Management of Hemostasis for Pediatric Patients on Ventricular-Assist Devices.

Semin Thromb Hemost 2018 Feb 17;44(1):30-37. Epub 2017 Nov 17.

Division of Transfusion Medicine & Coagulation, Department of Pathology & Immunology, Texas Children's Hospital and Baylor College of Medicine, Houston, Texas.

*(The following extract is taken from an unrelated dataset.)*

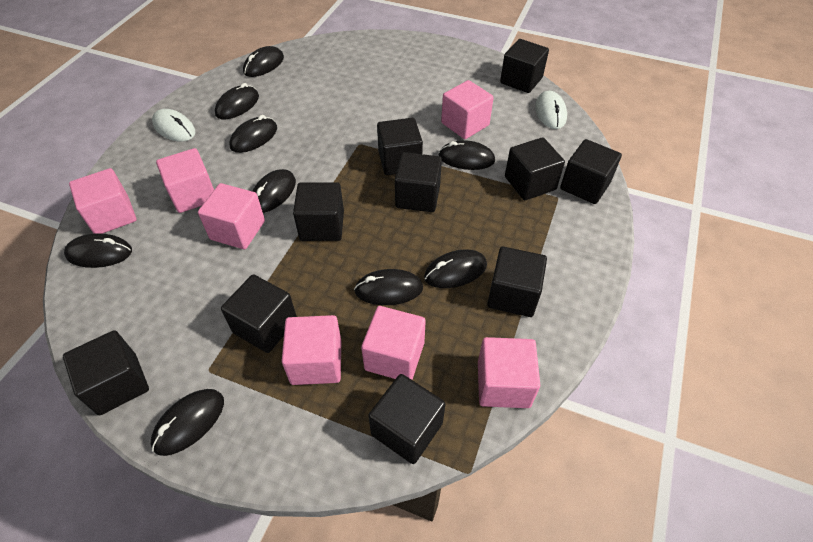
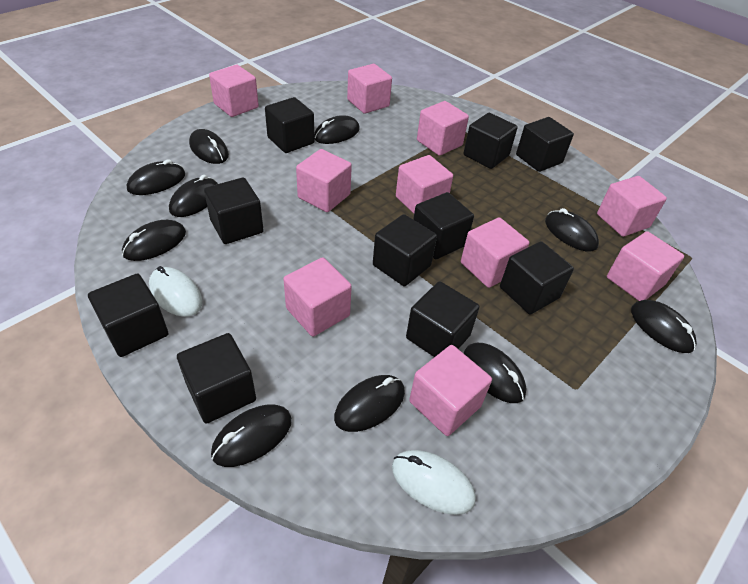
black mouse: 9 -> 10
pink cube: 7 -> 10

Ventricular-assist devices (VADs) have seen increased utilization in the pediatric population. Formerly, this therapeutic modality was limited to only the pulsatile VAD, EXCOR (Berlin Heart GmbH). However, the continuous flow VAD devices, HeartMate II (Abbott Inc.) and HeartWare (Medtronic Inc.), are now increasingly used in this population. Postoperatively, VAD patients are acutely anticoagulated using unfractionated heparin, often beginning 24 to 48 hours after VAD placement. Once the patient is stabilized and ready to transition to a lower acuity or outpatient setting, low-molecular-weight heparin or warfarin therapy may be instituted. Also, because of the risk for thrombotic and thromboembolic complications, antiplatelet strategies are employed using medications such as aspirin, clopidogrel, or dipyridamole. Platelet-rich plasma or whole blood platelet aggregation studies, platelet function analyzer-100 (Siemens), VerifyNow (Accriva Diagnostics), or thromboelastography platelet mapping (Haemonetics) may be used to help monitor antiplatelet effects, though the interpretation of the strength of the antiplatelet effect remains difficult. Care must be taken to monitor the hematologic complications of VAD, including acquired von Willebrand syndrome, which increases the risk for bleeding, and intravascular hemolysis, which increases the risk of thrombosis. Appropriate device placement and anticoagulation management are imperative to help avoid neurological dysfunction and ischemic stroke, the most devastating potential complications of VAD therapy. As our experience grows, we continue to gain an increased understanding of the management of anticoagulation, need for antiplatelet medication, and appropriate monitoring for these critical patients.